この修正液には、溶剤として有機溶剤を用いている油性修正液と、水を用いている水性修正液とがある。近年、有機溶剤の臭気の問題などから、水性修正液に対する市場の要望が強くなりつつある。
水性修正液は、特に、油性インキの筆跡や、タイプライター等の印刷跡、乾式複写機による複写像などを隠蔽修正するためのものであって、酸化チタン等の隠蔽材と、水と、水溶性有機溶剤と、水溶性のアクリル樹脂(アンモニウム塩、アミン塩、ナトリウム塩)又はアクリル樹脂エマルションとを含むものが知られている。
【0003】
【発明が解決しようとする課題】
隠蔽材は、修正液中に微粒子状態に分散されている。そのため、長期間保管しておくと、沈降する傾向がある。特に、酸化チタンは、その比重が高いために経時的に沈降してしまう。そこで、通常は、金属製攪拌体、金属製ボール等を修正液と一緒に容器内に充填し、容器を振って隠蔽材を再分散して使用している。
【0004】
又、経時沈降に対しては、酸化チタンを表面処理したり、高分子凝集剤や無機塩の電解質などを使用してフロキュレーション化を図ったり、粘土鉱物や水溶性の増粘剤などを使用して、弱いゲル化により経時沈降の抑制が試みられている。
【0005】
しかしながら、特に、隠蔽材が酸化チタンの場合、酸化チタンは、比重が大きいため、上記経時沈降を低減させる方法を採用しても、その効果は十分でなく、液の上部に分離液が発生するため液が薄い状態で筆跡を修正されてしまい、なかなか隠蔽されない問題が発生する。
【0006】
又、耐熱再分散性に対しては、熱により修正液のゲル化が進行しハードケーキ化し、撹拌体の動きが悪くなる、即ち、修正液の再分散性が悪くなる傾向にある。即ち、本発明は、隠蔽性に優れ、しかも熱をかけられた状態で、即ち、過酷環境の元で保管されても、液の再分散性に優れ、使用時いつでも、隠蔽性の高い状態で使用できる水性修正液を提供することを課題とする。
【0007】
【課題を解決するための手段】
本発明は、酸化チタンと、アルミノ珪酸塩と、平均粒径が0.2μm以上のアクリル樹脂エマルションと、モルホリンと、ソジウム2−ピリジンチオール−1−オキシドと、水とを少なくとも含み、粘度が100〜180mPa・Sの水性修正液を要旨とするものである。
【0008】
以下、本発明について説明する。
酸化チタンは、隠蔽性を付与するものであり、ルチル型、アナターゼ型などの各種の酸化チタンが使用できる。市販のものとしては、タイト−ンSR−1、同R−650、同R−3L、同R−310、同A−110、同A−150、同R−5N(以上、堺化学工業(株)製)、タイペ−クR−550、同R−580、同R−930、同A−100、同A−220(以上、石原産業(株)製)、クロノスKR−310、同KR−380、同KR−480、同KA−10、同KA−20、同KA−30(以上、チタン工業(株)製)などの未処理酸化チタンや、バイエルR−FD−1、同R−FD−2、同R−FB−1、同R−FB−3、同R−KB−3、同R−CK−20(以上、ドイツ国、バイエル社製)、タイペークR−630、同R−615、同R−830(以上、石原産業(株)製)、タイピュアR−900、同R−901(以上、デュポン・ジャパン・リミテッド社製)などの有機処理した酸化チタンが挙げられる。

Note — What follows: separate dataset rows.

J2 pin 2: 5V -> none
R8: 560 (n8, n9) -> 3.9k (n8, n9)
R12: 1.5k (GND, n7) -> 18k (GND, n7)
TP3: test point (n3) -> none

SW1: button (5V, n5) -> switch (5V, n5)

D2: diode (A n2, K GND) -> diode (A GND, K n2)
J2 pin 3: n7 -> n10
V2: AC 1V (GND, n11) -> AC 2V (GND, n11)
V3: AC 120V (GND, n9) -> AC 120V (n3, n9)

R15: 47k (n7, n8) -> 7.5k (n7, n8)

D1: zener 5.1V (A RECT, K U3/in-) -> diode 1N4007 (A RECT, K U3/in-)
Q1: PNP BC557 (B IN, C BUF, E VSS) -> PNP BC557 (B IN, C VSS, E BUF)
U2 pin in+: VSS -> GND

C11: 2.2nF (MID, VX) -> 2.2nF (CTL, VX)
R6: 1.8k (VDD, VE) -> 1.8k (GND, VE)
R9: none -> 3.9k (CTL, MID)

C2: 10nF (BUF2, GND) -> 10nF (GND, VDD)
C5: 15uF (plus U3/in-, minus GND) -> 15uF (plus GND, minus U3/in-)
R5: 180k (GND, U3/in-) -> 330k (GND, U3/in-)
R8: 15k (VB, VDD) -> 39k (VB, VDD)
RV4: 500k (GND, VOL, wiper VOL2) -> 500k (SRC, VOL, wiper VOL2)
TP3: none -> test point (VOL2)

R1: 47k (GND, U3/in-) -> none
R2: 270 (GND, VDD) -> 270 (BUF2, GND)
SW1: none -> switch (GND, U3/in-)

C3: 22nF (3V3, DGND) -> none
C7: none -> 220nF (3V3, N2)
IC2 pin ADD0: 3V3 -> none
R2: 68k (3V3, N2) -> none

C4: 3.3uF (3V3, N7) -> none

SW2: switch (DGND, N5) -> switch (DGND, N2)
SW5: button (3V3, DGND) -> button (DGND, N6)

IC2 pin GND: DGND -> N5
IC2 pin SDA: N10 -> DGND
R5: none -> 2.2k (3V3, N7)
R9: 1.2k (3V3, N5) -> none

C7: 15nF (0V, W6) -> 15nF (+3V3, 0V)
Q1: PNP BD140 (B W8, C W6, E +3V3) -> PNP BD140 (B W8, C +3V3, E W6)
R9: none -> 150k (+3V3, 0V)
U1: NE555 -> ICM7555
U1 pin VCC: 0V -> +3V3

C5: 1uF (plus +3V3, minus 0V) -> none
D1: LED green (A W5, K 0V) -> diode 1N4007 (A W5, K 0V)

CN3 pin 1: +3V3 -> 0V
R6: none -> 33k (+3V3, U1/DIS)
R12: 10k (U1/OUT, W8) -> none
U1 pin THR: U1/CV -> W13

これらの酸化チタンは、1種又は2種以上混合して使用することができ、その使用量は水性修正液全量に対して20〜50重量%が好ましい。
【0009】
アルミノ珪酸塩は、隠蔽性を付与するものであるが、むしろ酸化チタンと併用することにより、酸化チタンを単独で使用するより隠蔽性が向上することができる隠蔽性向上のための補助材として使用される。
一般のシリカ粉では、粒子径が小さく、隠蔽性が低く、吸油量が高く、水性修正液として粘度が高くなり、アルミノ珪酸塩ほど効果が現れない。これに対して、アルミノ珪酸塩は、隠蔽性が比較的高く、又、吸油量が比較的小さく、酸化チタンと併用すると隠蔽性が向上する。
アルミノ珪酸塩の具体例として、シペルナート820、同820A(ドイツ国、デグッサ社製)が挙げられる。その使用量は、水性修正液全量に対して1〜10重量%使用でき、好ましくは、5〜8重量%である。
【0010】
アクリル樹脂エマルションは、定着性や、塗膜の強度を向上するために使用されるが、経時的な沈降層の安定剤としても使用され、その平均粒径は、0.2μm以上のものを用いる。平均粒子径が0.2μm以上のものを使用した場合、水性修正液は、粘度が上がり、流動性もなくなり、ゲル状になるので、酸化チタンの沈降分離を防止できる。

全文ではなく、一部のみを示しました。